This is rampant...it's happening all over the country. The cat is out of the bag...even people with good credit that can actually pay the mortgage are choosing to default because it's easier to repair your credit than wait 10 years for the property to appreciate to the rediculous levels of 2005. This is probably the biggest stimulus occuring right now because people are banking the unpaid mortgage payments. I'm sure this will continue for some time because the banks simply cannot take these losses as fast as they are occuring. It's amazing how the system is rewarding bad behavior not only with individuals but corporations as well. I'm sure there will be many many law suits when this repricing is done. The banks will be coming after all of the losses especially for second mortgages and any investment type properties. What a complete f_cking mess!!!
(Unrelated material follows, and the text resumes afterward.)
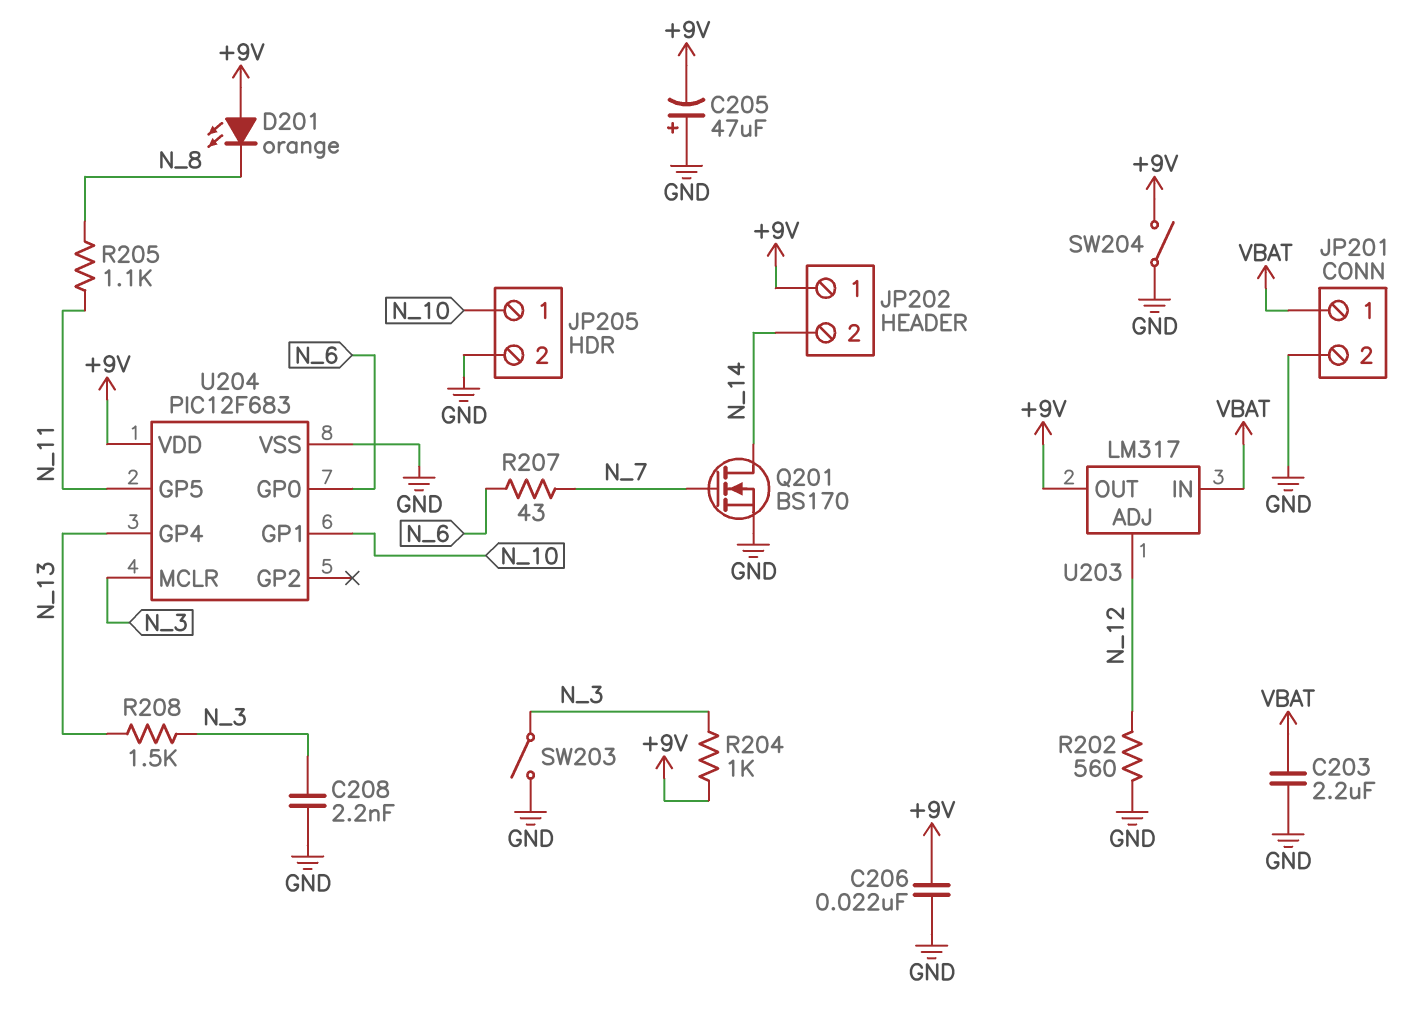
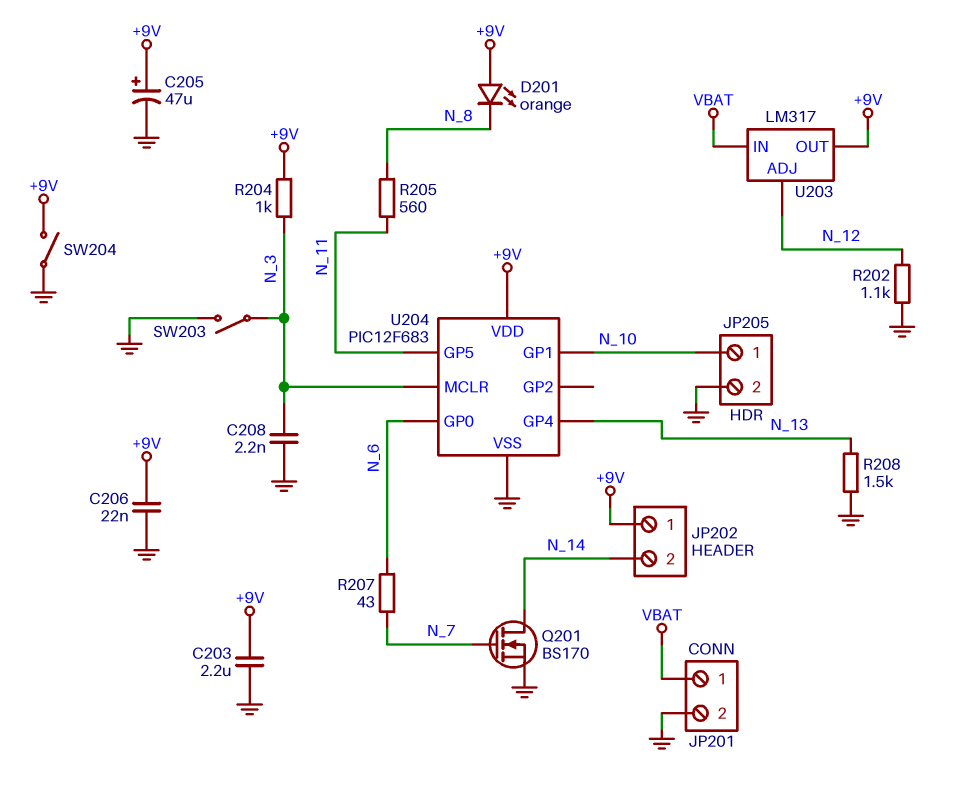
C203: 2.2uF (GND, VBAT) -> 2.2uF (+9V, GND)
C205: 47uF (plus GND, minus +9V) -> 47uF (plus +9V, minus GND)
R202: 560 (GND, N_12) -> 1.1k (GND, N_12)
R205: 1.1k (N_8, N_11) -> 560 (N_8, N_11)
R208: 1.5k (N_3, N_13) -> 1.5k (GND, N_13)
I know someone whom I believe hasn't made payments on 5 properties since August of 2007. No mortgage payments, no insurance payments, & no condo fee payments. However, they made sure to pay their annual property taxes. I been told if you do not pay property taxes for over 1 year the state could proceed to force a liquidation sale. But the insolvent banks do not want to show the losses on the books so not forcing the foreclosures so quick. Especially, IMHO, the insolvent banks which many of these loans, based on initial fraud by the buyer, were based upon. However, when such a bank closes and a stronger bank takes them over, then it might be a matter of 3-6 months before the foreclosure is finally taken. Unconfirmed, but I also been told there are additional stalling tactics on the foreclosures like constant switching of the title between different trust names & the actual owner. Why would this matter? Don't know but perhaps so many pending foreclosures are in the kink this just stalls it a tad.. then another transfer a tad and so on. Some of these deadbeats with 3, 4, 5, or more pending foreclosures got the best advisers and are playing this system to the hilt.
By the way, this particular individual - the banks finally forced one property to go up for a short sale but at a price like $400,000+ less than the equity - bank will take a big hit!
Thanks for the explanation. I understand this may be the case, but then the bank is taking no action on the property and in the end will have to cover it...or perhaps that is where the bank closing eventually happens and then what? Do these people continue living in these houses for free or does the gov't take em over?